After the initial high, the gravity of the project set in. “It’s hard, any time you have to work on your favorite thing,” said Alex Kirwan, a writer and supervising producer. “It’s like someone saying, ‘All right everybody, we’re writing new Beatles songs! Everyone get to work writing Beatles songs.’”

“I’d say there was a good month of just terror,” he added.

To prepare, the crew read classic texts about the show (“Bugs Bunny: 50 Years and Only One Grey Hare”) and watched the sorts of vaudeville-inspired acts the original artists had drawn from (The Three Stooges, Laurel and Hardy). Most of all, they watched the original cartoons, more than 1,000 in all.

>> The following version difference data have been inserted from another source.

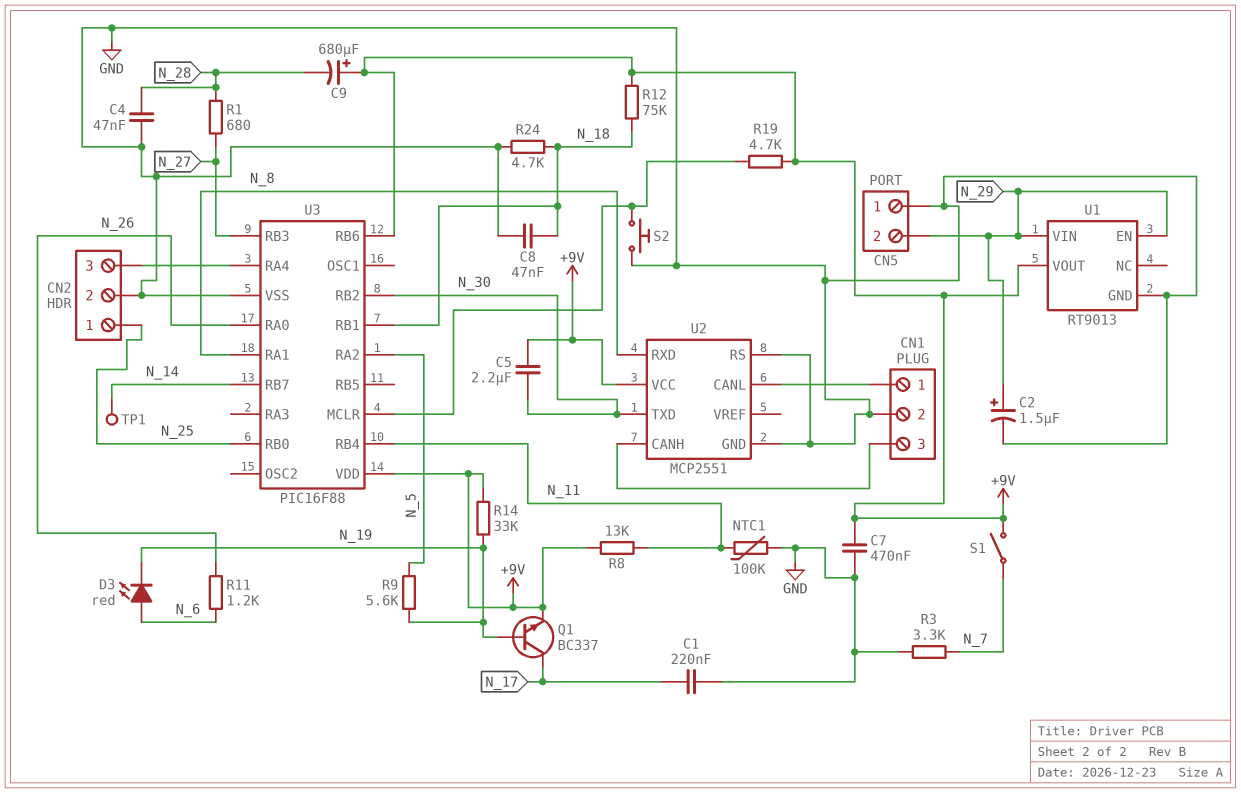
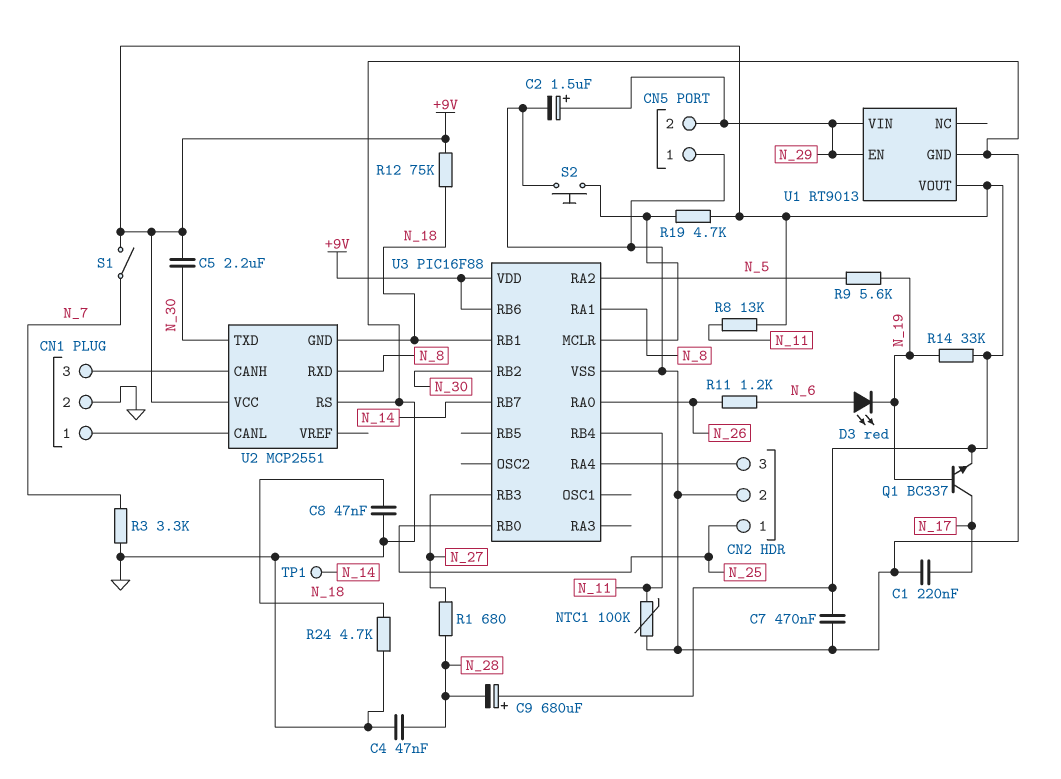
U2 pin GND: GND -> N_18

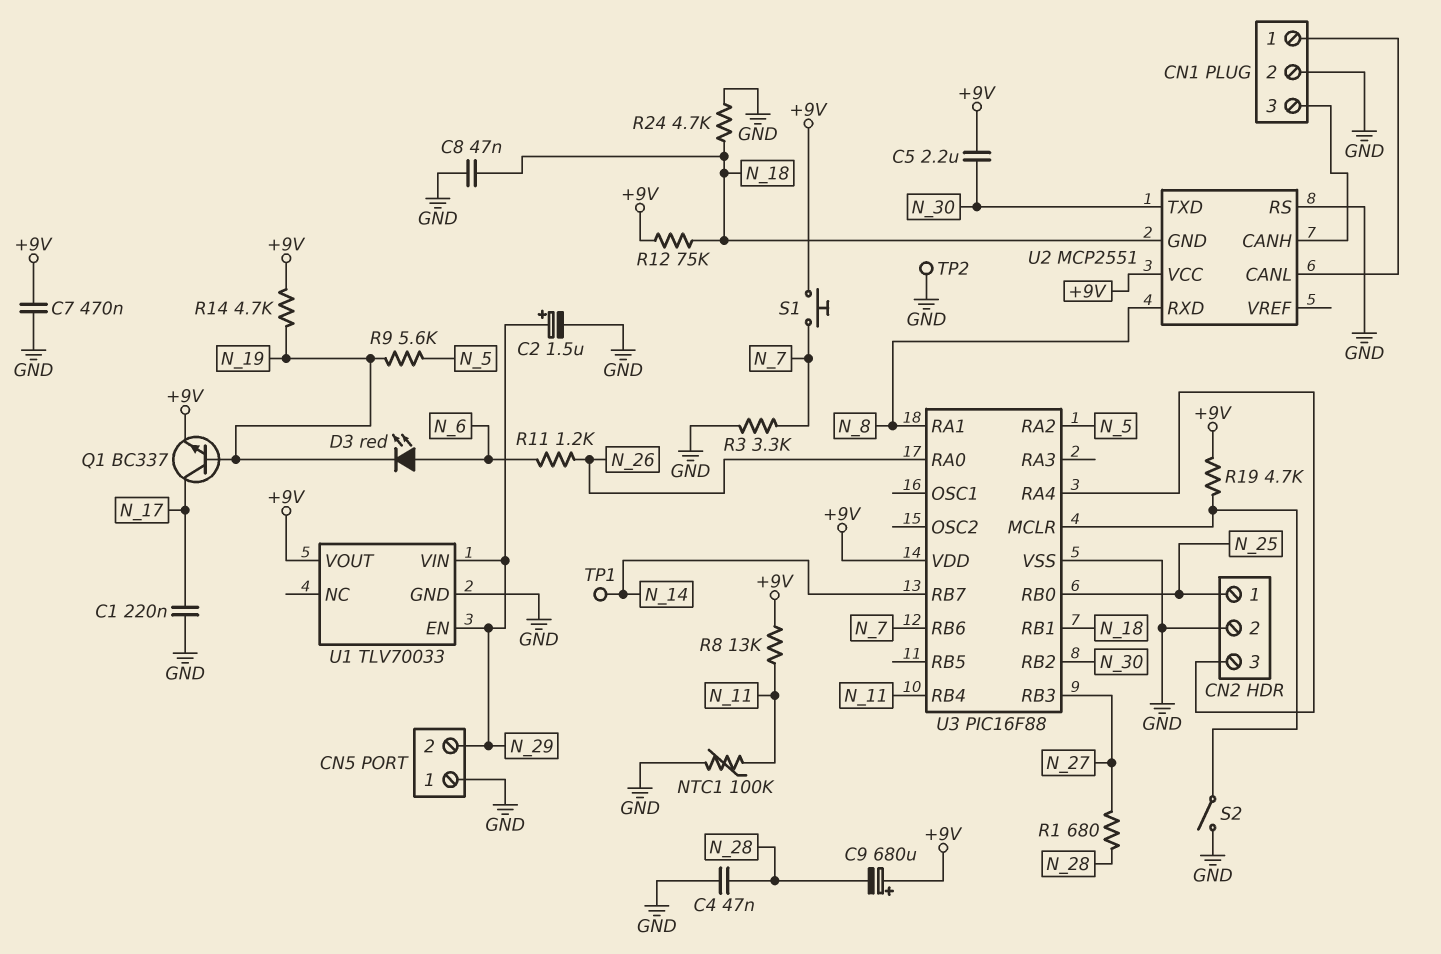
R14: 33k (+9V, N_19) -> 4.7k (+9V, N_19)
S1: switch (+9V, N_7) -> button (+9V, N_7)
S2: button (GND, U3/MCLR) -> switch (GND, U3/MCLR)
TP2: none -> test point (GND)
U1: RT9013 -> TLV70033
U3 pin RB6: +9V -> N_7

“I remember watching those as a kid and being like, who’s this Humphrey Bogart character that wants Elmer Fudd to make him a sandwich?” Ryan said. “What is this weird, secret world? As a child, it’s your window to history, to great music, to amazing comedy. It all comes through cartoons.”

The original Termite Terrace became legendary for its excessive workload, abundance of pranks and its general lack of studio oversight. The directors placed a great deal of emphasis on art (like Browngardt, a CalArts graduate, those early directors came from art backgrounds and often art schools) and music (hence “Looney Tunes” and “Merrie Melodies”), and less on formal plots.

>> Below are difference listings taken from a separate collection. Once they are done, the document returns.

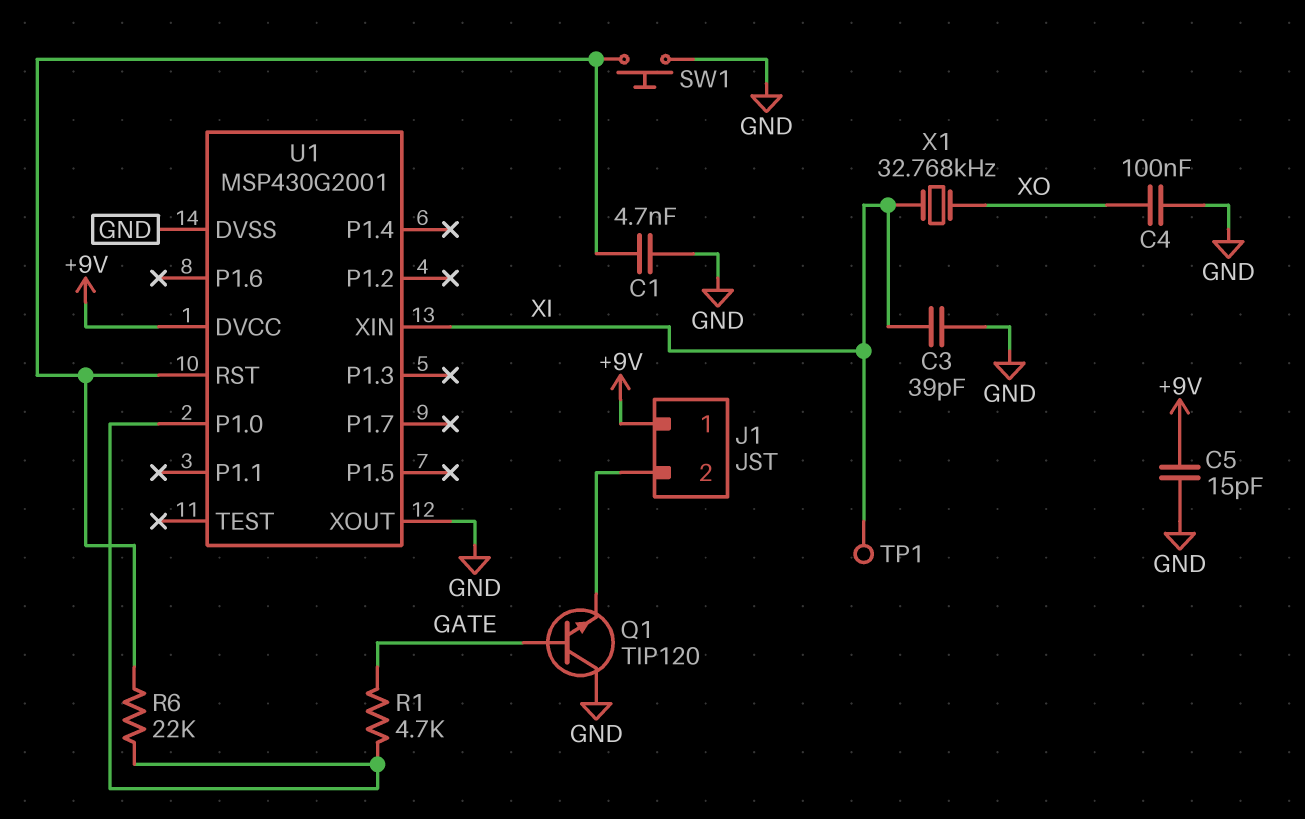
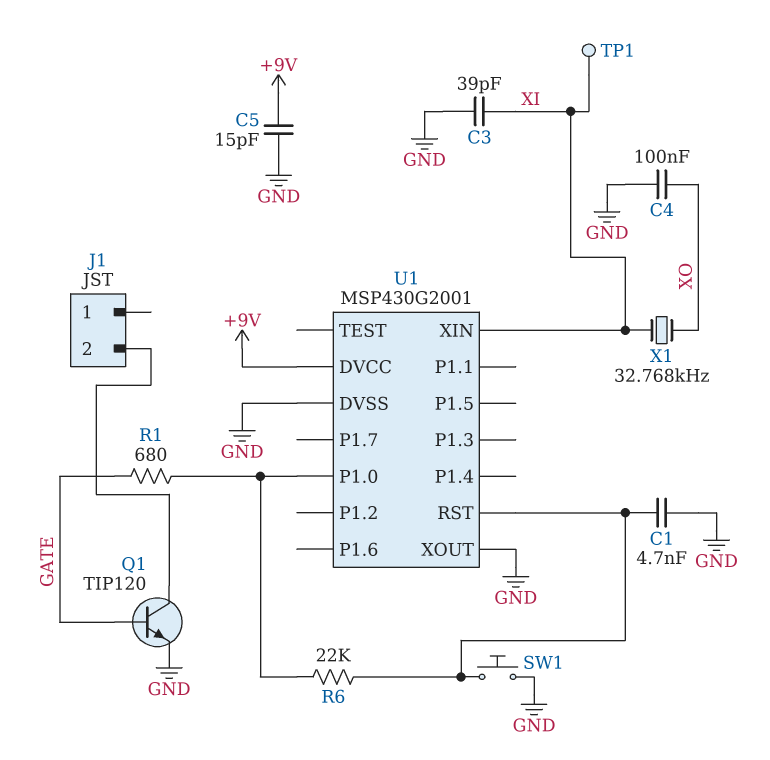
J1 pin 1: +9V -> none
Q1: NPN TIP120 (B GATE, C GND, E J1/2) -> NPN TIP120 (B GATE, C J1/2, E GND)
R1: 4.7k (GATE, U1/P1.0) -> 680 (GATE, U1/P1.0)

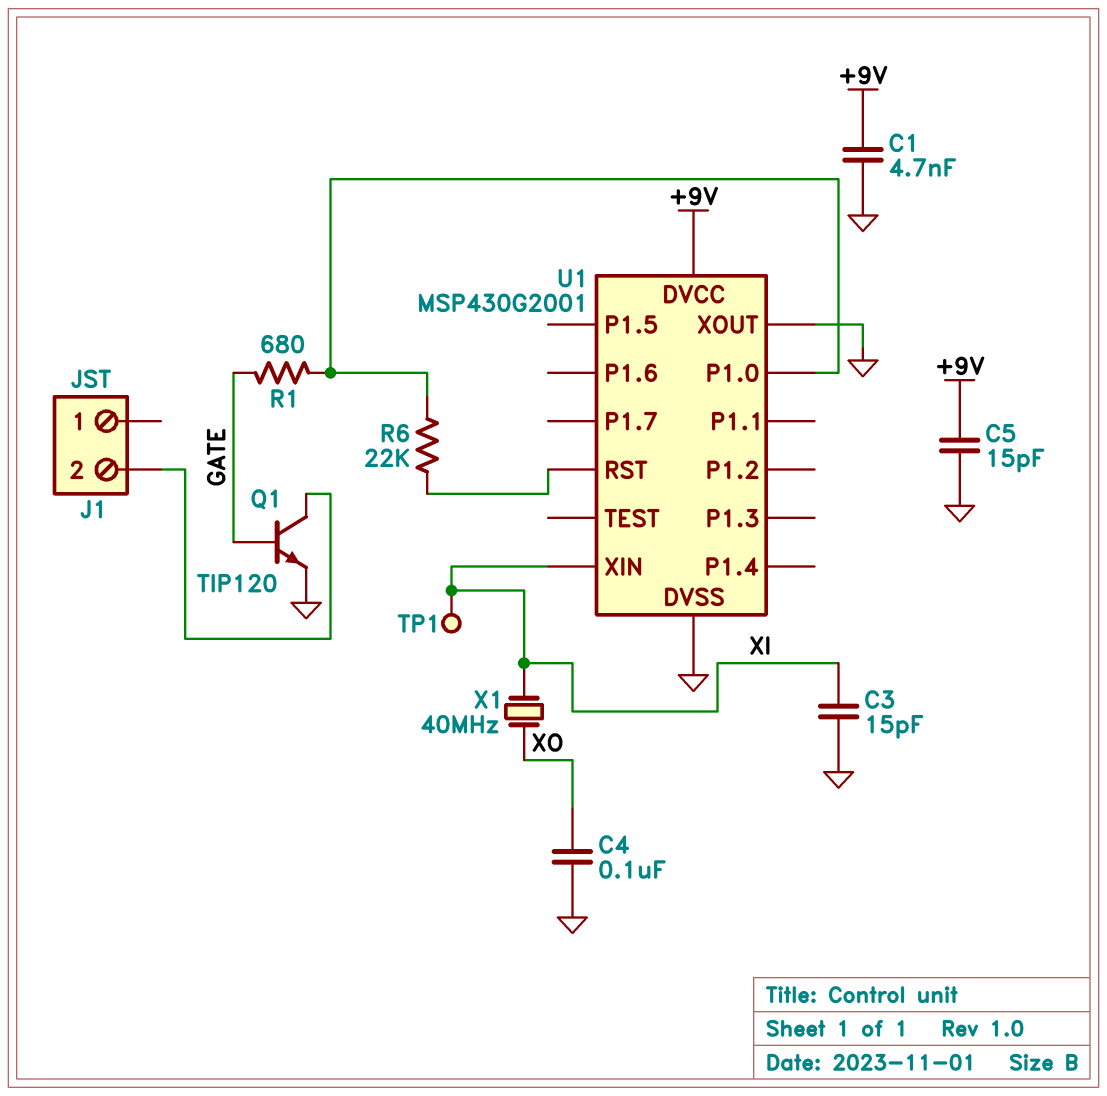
C1: 4.7nF (GND, U1/RST) -> 4.7nF (+9V, GND)
C3: 39pF (GND, XI) -> 15pF (GND, XI)
SW1: button (GND, U1/RST) -> none
X1: 32.768kHz (XI, XO) -> 40MHz (XI, XO)

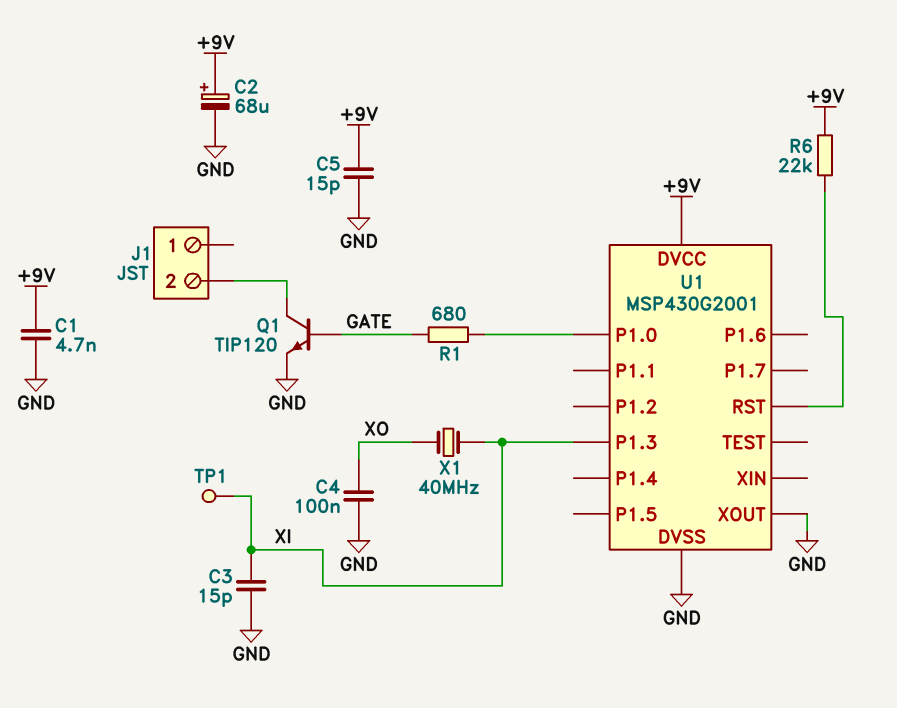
C2: none -> 68uF (plus +9V, minus GND)
R6: 22k (U1/P1.0, U1/RST) -> 22k (+9V, U1/RST)
U1 pin P1.3: none -> XI
U1 pin XIN: XI -> none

“In a short cartoon, simplicity is key,” said Andrew Farago, the curator of the Cartoon Art Museum in San Francisco and the author of “The Looney Tunes Treasury.”

“Elmer Fudd wants to go to sleep. Bugs Bunny needs a snack,” he said. “If you can explain the plot in three seconds, anyone in the world can relate to it.”

And then there’s the impeccable comic timing. “For directors like Chuck Jones and Friz Freleng and Tex Avery, it was an art and a science,” Farago continued. “They knew this is how many seconds it should take after the coyote hits the ground before a puff of smoke comes up.”

For “Looney Tunes Cartoons,” Browngardt and company followed in the footsteps of the masters. In their Burbank writers room, the artists threw out ideas based on the simplest of premises, which were documented on Post-it notes and dry erase boards.

“We don’t do scripts,” Browngardt said. “I hired cartoonists. So we get them together in a room and we just draw pictures and gags.” Fans of the originals will recognize classic characters (perennials like Daffy Duck and Bugs, of course, but also lesser-seen figures like Gossamer, a large orange beast created by Chuck Jones in 1946, and the odd couple mice Hubie and Bertie) and gags (Bugs dressed as a woman; the physics and gravity-defying falls).

The old “Looney Tunes” violence is here, too: the sticks of dynamite, the intricate booby traps, the anvils and bank safes dropped on unsuspecting heads.

“We’re not doing guns,” Browngardt said. “But we can do cartoony violence — TNT, the Acme stuff. All that was kind of grandfathered in.”

The crew is currently working remotely, wrapping up production on the first 1,000 minutes of cartoons from home. That comes to about 200 cartoons in all; the first batch on HBO Max features Porky vigorously sucking snake venom out of Daffy’s leg; Sylvester haunted by the “ghost” of Tweety; and a cameo from Satan. A few of the cartoons, said the creators, are still in limbo.

“Some of them have maybe gone a little too far, so they might come out in a different format,” Browngardt said. “Maybe they’ll come out packaged for an Adult Swim type of thing.” (Cartoon Network, home of the gleefully absurd Adult Swim programming block, is part of the Warner Bros. empire.)

In many ways, Ryan said, the toons are both timeless, and not of this time. “We’re going through this wave of anti-bullying, everybody needs to be friends, everybody needs to get along,” he said.

“‘Looney Tunes’ is pretty much the antithesis of that,” he continued. “It’s two characters in conflict, sometimes getting pretty violent.”